Chaturanga Dandasana


Chaturanga Dandasana or Four-Limbed Staff pose, also known as Low Plank, is an asana in modern yoga as exercise and in some forms of Surya Namaskar, in which a straight body parallel to the ground is supported by the toes and palms, with elbows at a right angle along the body. The variation Kumbhakasana, Phalakasana, or High Plank has the arms straight.

Etymology and origins

The name comes from the चतुर् IAST catur, "four"; अङ्ग aṅga, "limb"; दण्ड daṇḍa, "staff"; and आसन; āsana, "posture" or "seat".
The pose is unknown in hatha yoga until the 20th century Light on Yoga, but the pose appears in the 1896 Vyayama Dipika, a manual of gymnastics, as part of the "very old" sequence of danda exercises. Norman Sjoman suggests that it is one of the poses adopted into modern yoga in Mysore by Krishnamacharya and forming the "primary foundation" for his vinyasas with flowing movements between poses. The pose would then have been taken up by his pupils Pattabhi Jois and B. K. S. Iyengar.

Description

In Chaturanga Dandasana the hands and feet are on the floor, supporting the body, which is parallel to and lowered toward, but not touching, the floor. It looks much like a push up, but with the hands quite low, and the elbows kept in along the sides of the body.
When performed correctly, it can help prepare the body for arm balance asanas by strengthening important muscles and promoting good form.
In vinyasa styles of yoga, Caturanga Daṇḍasana is part of the Surya Namaskar asana sequence, performed on an exhale. In Ashtanga vinyasa yoga's Surya Namaskar A it is the fourth asana, and in Surya Namaskar B it is the fourth, eighth and twelfth asanas.
In yoga practice without vinyasas, the posture is simply held for a period of time with continuous breathing.

Variations

Beginners can practise with the knees on the floor, or keeping the arms straight, before attempting the full pose.

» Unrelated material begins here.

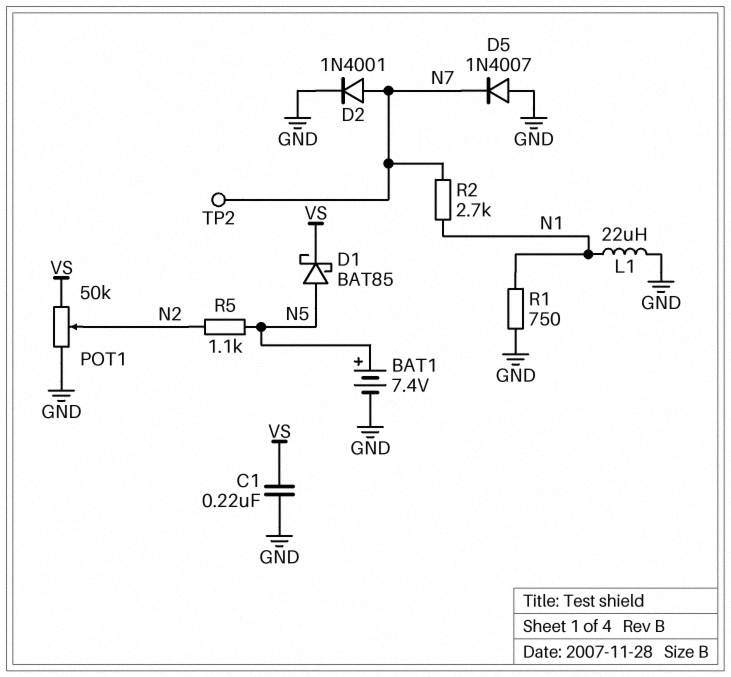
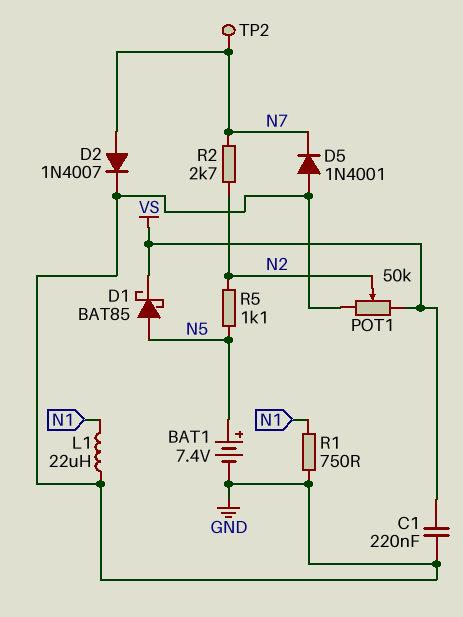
D2: diode 1N4001 (A N7, K GND) -> diode 1N4007 (A N7, K GND)
D5: diode 1N4007 (A GND, K N7) -> diode 1N4001 (A GND, K N7)
R2: 2.7k (N1, N7) -> 2.7k (N2, N7)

High Plank too is used in some forms of the Sun Salutation.

Effects

This asana helps to tone arm and forearm muscles and develops flexibility and power in the wrists, as well as toning abdominal organs and building repository muscles.

Cautions

As the shoulder joint is supported by muscles and tendons alone, those with weak muscles risk winging the shoulder blades in the pose, resulting in shoulder or elbow pain or clicking.
Lumbar hyperextension and hip flexion is a result of weakness in this asana, which can be corrected by activating the hamstrings.